Thank you everyone for so many helpful thoughts and insights!
To Mary Benton,
I really appreciate your question of how do I know whether I use “God-words” in the wrong places. I am surrounded by very loving evangelical Christians who preach their love and many concerns while in public prayer. I grew up with this and it can be very offing as participants can be taken as telling God instead of asking. But I have learned and am still learning to grow “ears” to hear what they are actually intending instead of judging their content. I now hear forms of liturgy that I think their soul, as my soul has definately done, is yearning and crying out for more meat, more of the eucharist which is so lacking in substance. I often think that many of these prayers are the “unspoken” requests of their hearts while dealing “with the card they have been dealt” as Dino so carefully pointed out above.
…of being in our criticisms. WOW! that hit home. I definately see the criticism aimed back at me rise as I am less and less merciful…in my thoughts; which I wonder at being words in their “pre-natal” care as Michael Bauman shared above.
Just as I experience a huge amount of “wrong theology” which has really become the death to theology in many, many of the evangelical communities I come in contact with, I must say and confess to a tremendous uplifting to so many, many loving and caring hearts that pour out an unspeakable amount of funds and prayer to the needs of people literally…everywhere! So there is something about “right” theology that seems to miss it’s mark in the hearts that are none-the-less reaching out and touching lives….
on metabolizing spiritual content…and quotes in such abundance, but had to stop reading it all….

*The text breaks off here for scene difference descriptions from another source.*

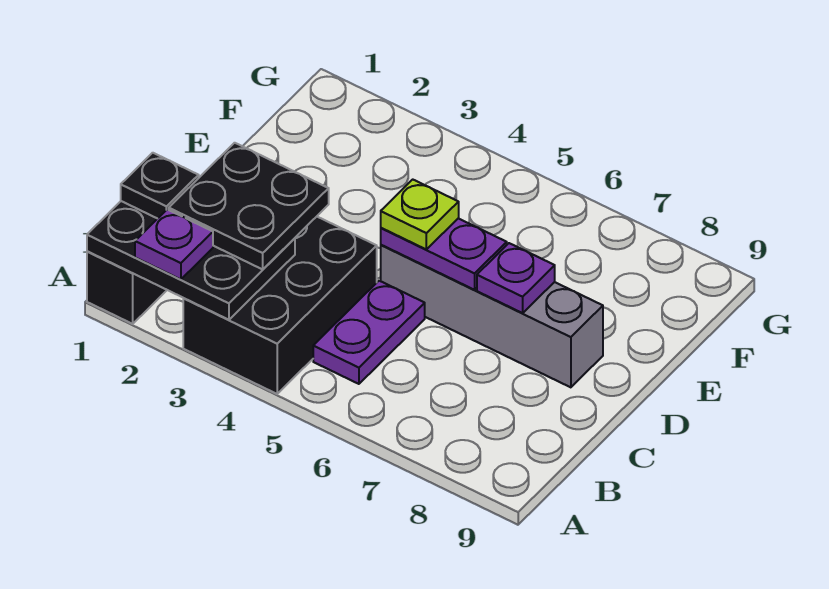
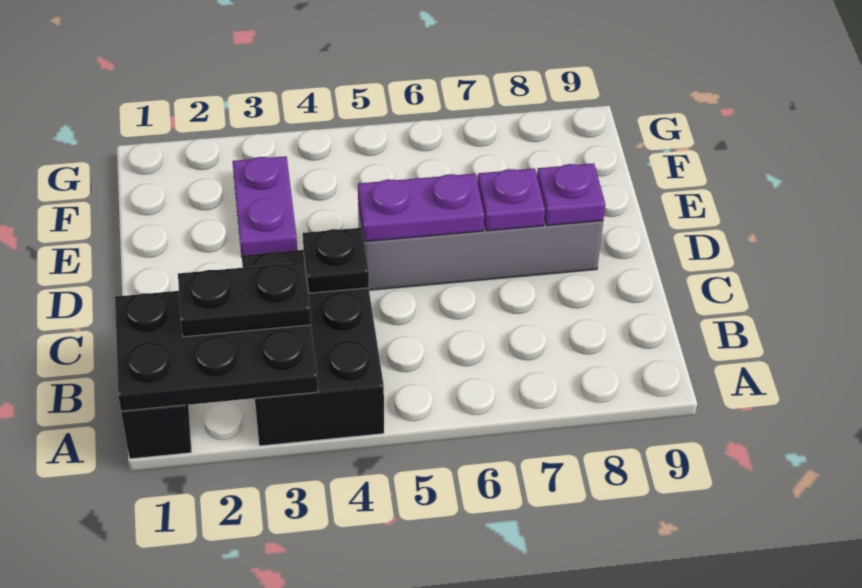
purple plate A2 level 3 -> purple plate D8 level 2
black plate B1 level 3 -> black plate C4 level 2
black plate B2:C3 level 3 -> black plate B2:B3 level 3
purple plate B5:C5 level 1 -> purple plate E3:F3 level 1
lime plate D5 level 3 -> none

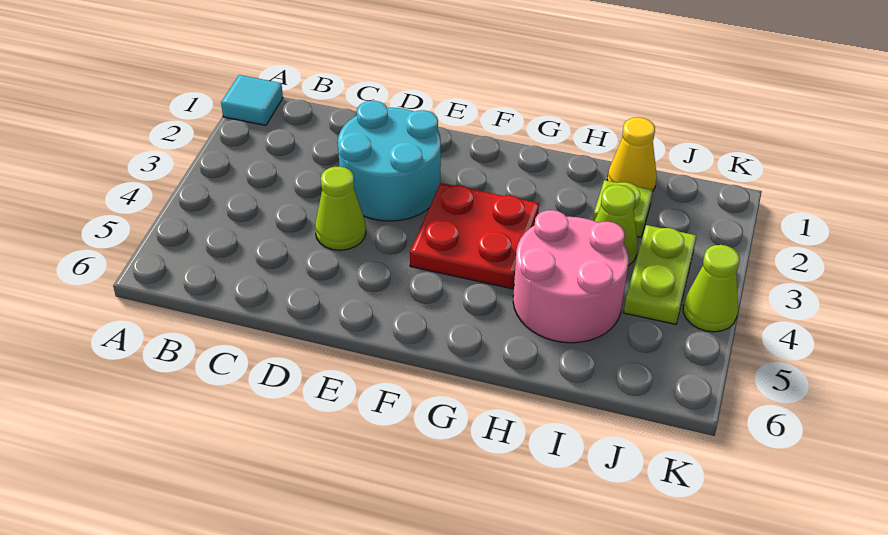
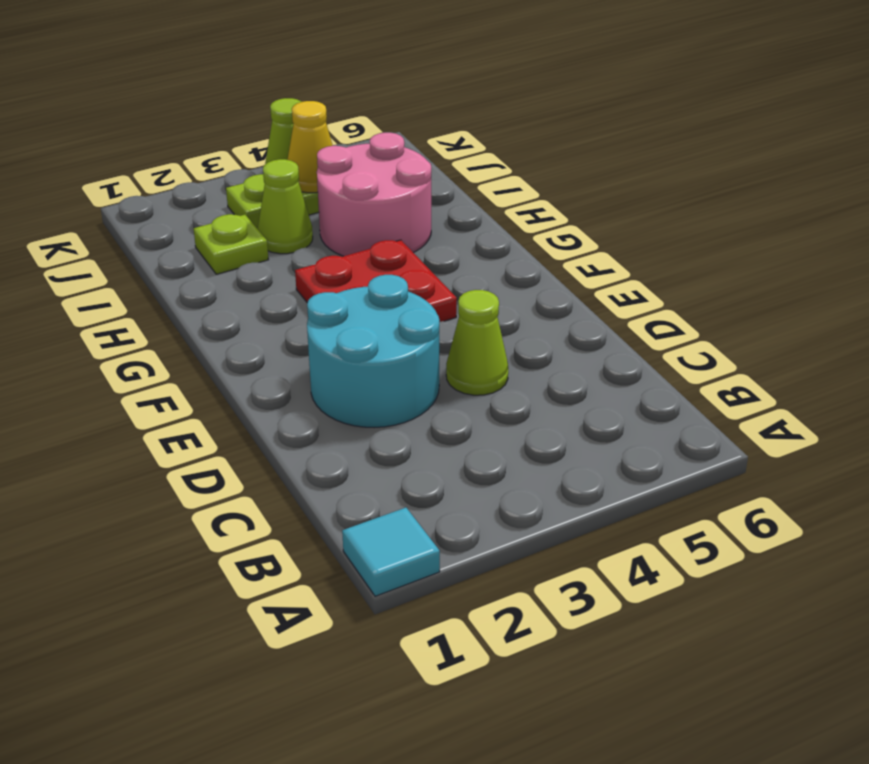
yellow cone I1 level 1 -> yellow cone J4 level 2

and reading “…something which is absolutely Life giving and encouraging, but we can’t metabolize it (all) because we havn’t activated the enzymes of repentance in our life.” Nicely put! This brings to mind laying in a river and letting the water rush over my filthiness after a long and hot hike. I never worried about all the water that I didn’t come in contact with, I was simply refreshed by the coolness of what the river “chose” to wash over me. And I go back to that river on a regular basis and of course, even though close to the same “goal,” I am never washed by the same water although tons of it rush by me. But as you can well guess, its the immersion that is important and maybe not the absorption or consuming aspect? Doesn’t God consume us in some way and maybe I am “the consumed”? However, I really like your idea of “activating the enzymes of repentance.” Thank you for that. Please pray for me as I “chew” on that for awhile, as there is always an abundance of repentance “opportunities” (Dino–thanks) washing over me that I miss every day 😉
I have been meaning to ask…what is this strange picture? It looks like something from a work of sci-fi fantasy .
It’s a Hubble Space Telescope picture of something out there…Amazing photos, always.
I did a quick search: I think it might be the “Pillars of Creation” in the “Eagle Nebula”. Awesome pictures.
Those are, in fact, the Pillars of Creation. They are part of a gas cloud 6000 to 7000 light years away. The Pillars are unimaginably huge, far beyond our ability to comprehend. They are called the Pillars of Creation because stars are born within them. The name is intended to resonate with Christian belief.
Thanks, for that info about the images from space. Could be a kind of Rorschach test–I see a big centaur holding the hands of a baby satyr! Diagnosis? Narnia Syndrome! 😀
I have been trying to understand this sentence for over a week now.
“Words have a divine origin, having preceded all of creation.”
I am sure I am being too literal, but I am unable to grasp the poetic sense of what you are saying.
Can you help?
I am assuming that since God “spoke” the creation into existence, that “words” are older than creation itself.
Thank you, Father. That was very helpful.
A truly beautiful post Fr Stephen! Truth is truly beautiful in the light of Christ!